With the tanks and their directing occupants (Rattlor, Catra, and Leech) successfully swept away thanks to She-Ra's freezing sword and some unlikely physics from a twirling castle dome, the heroes have time to pause and look about themselves, and realize they have no idea where Sorrowful is. Catra (fresh out of her frozen tank and transferred to a flying Horde transport) then arrives to reveal she has captured the dragon and intends to fly him off to the terrible dungeons on Beast Island! The heroes can only stand and stare as their friend is taken away. Assembled with his comrades in the castle of Bluestone afterwards, Bow casts recriminations on his own head, since he'd promised to protect Sorrowful from harm. The rebels decide there's nothing for it: they have to make the dangerous trip to Beast Island and spring their friend from prison. Castaspella hops into her butterfly ship and the rebels add Madame Razz and Broom to their rescue party, then head off over the water.
At the island, Sorrowful has been brought to a teleconference with Hordak, working remotely in his only scene today. The villain cheerily springs a trapdoor (one of his favorite things to do - see 67010) that sends the dragon down into a dungeon with a collection of caged beasts (though Sorrowful himself remains uncaged - go figure). The plan will be to hold onto the kidnappee and spring a trap on the inevitable rescue attempt.
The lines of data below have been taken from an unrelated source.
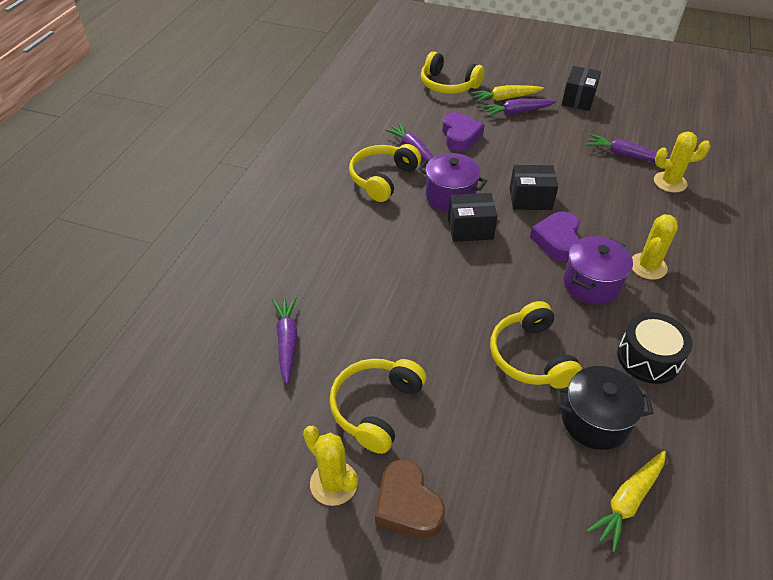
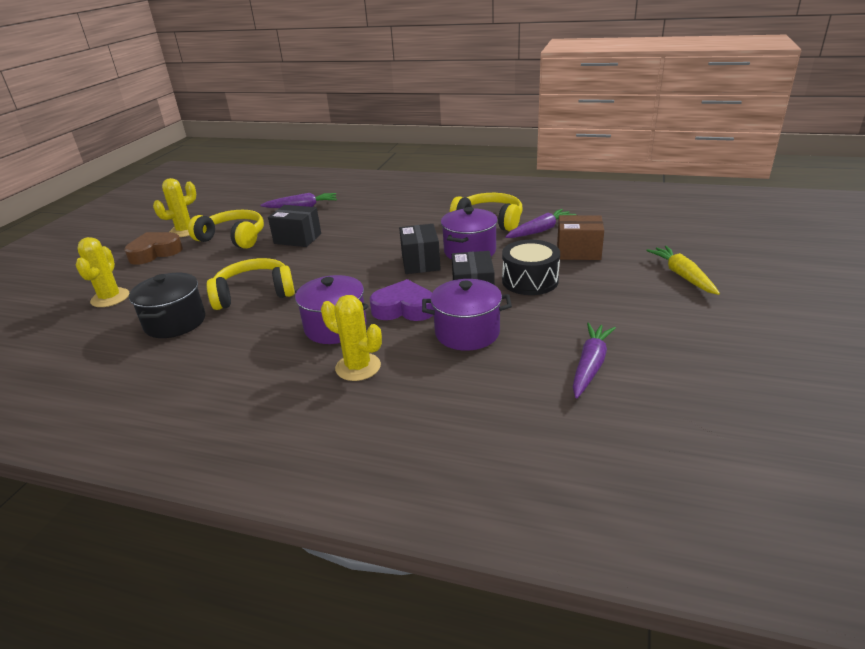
camera: 90 degrees right, 15 degrees down
(448, 85) = (687, 240): yellow headphones -> none
(460, 136) = (578, 252): purple heart -> brown box
(517, 112) = (653, 284): purple carrot -> none
(578, 99) = (723, 331): black box -> black box (297, 238)
(591, 206) = (467, 333): none -> purple pot
(628, 501) = (96, 334): yellow carrot -> none
(648, 358) = (227, 356): black drum -> black drum (530, 280)
(670, 182) = (534, 403): yellow cactus -> yellow cactus (110, 298)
Sure enough, when our rebel rescue team arrives at the island, they're quickly swarmed by an army of Horde soldiers. During the ensuing battle, Bow collides with a malfunctioning Horde robot and is carried away from the rest of the party, Kowl following from the air. Bow's flappy friend manages to free him from the clutches of the robot (simultaneously delivering a blow to the archer's head - thanks), and the pair find themselves at the entrance to a giant cave. Hearing Sorrowful's cries for help from within, Bow tells Kowl to go fetch the other rebels - then immediately falls down a hole, taking him to Sorrowful's prison.
The pair compare notes and guilt, and Sorrowful confesses shame at his cowardice; but Bow bucks up the prisoner, admitting that he himself is also scared. Fear is a natural and healthy response to danger, and nothing to be ashamed of. Why, all these other caged monsters must be afriad as well - of their keeper, Grizzlor. Bow urges Sorrowful to speak with the captives, and after a rather one-sided conversation (with only non-verbal growls coming from the peanut gallery), Sorrowful melts the lock to the prison's main door, then makes the questionable decision to set everyone free. The party then roam the halls of the Horde installation until they find - and scare the bejesus out of - Grizzlor, who flees for his life.
What have the other rebels been up to while this has been happening? They were keen to connect with Bow after receiving Kowl's message, but were delayed by an attack from an entire fleet of energy-web-generating Horde destroyers. She-Ra has to do some fancy swimming to take care of the battleships. Several of them get sucked down into a She-Ra-generated whirlpool, and the rest get smashed when She-Ra skips the lead ship onto the rest in another display of non-Newtonian physics. But the resilient Catra is thrown clear and reveals to our heroine that while she's been busy, a cadre of Horde soldiers has captured the other rebels - including (for once) Kowl. It seems the only option is surrender. Fortunately, it's at this moment that Bow, Sorrowful, and his monstrous new friends arrive on the scene. Sorrowful has found his courage again, which as usual takes the form of a lecture to the Horde on their general meanness. The heroes take advantage of the distracting situation to make their escape. A charge on the Horde minions from the giant former prisoners of Beast Island does the rest.
Back at Mystacor, the friends talk over the events of the day. Sorrowful facetiously requests that his friends not include him on future missions - then, admitting he was joking, professes undying loyalty to them all. He then disgusts Kowl by giving him a friendly lick.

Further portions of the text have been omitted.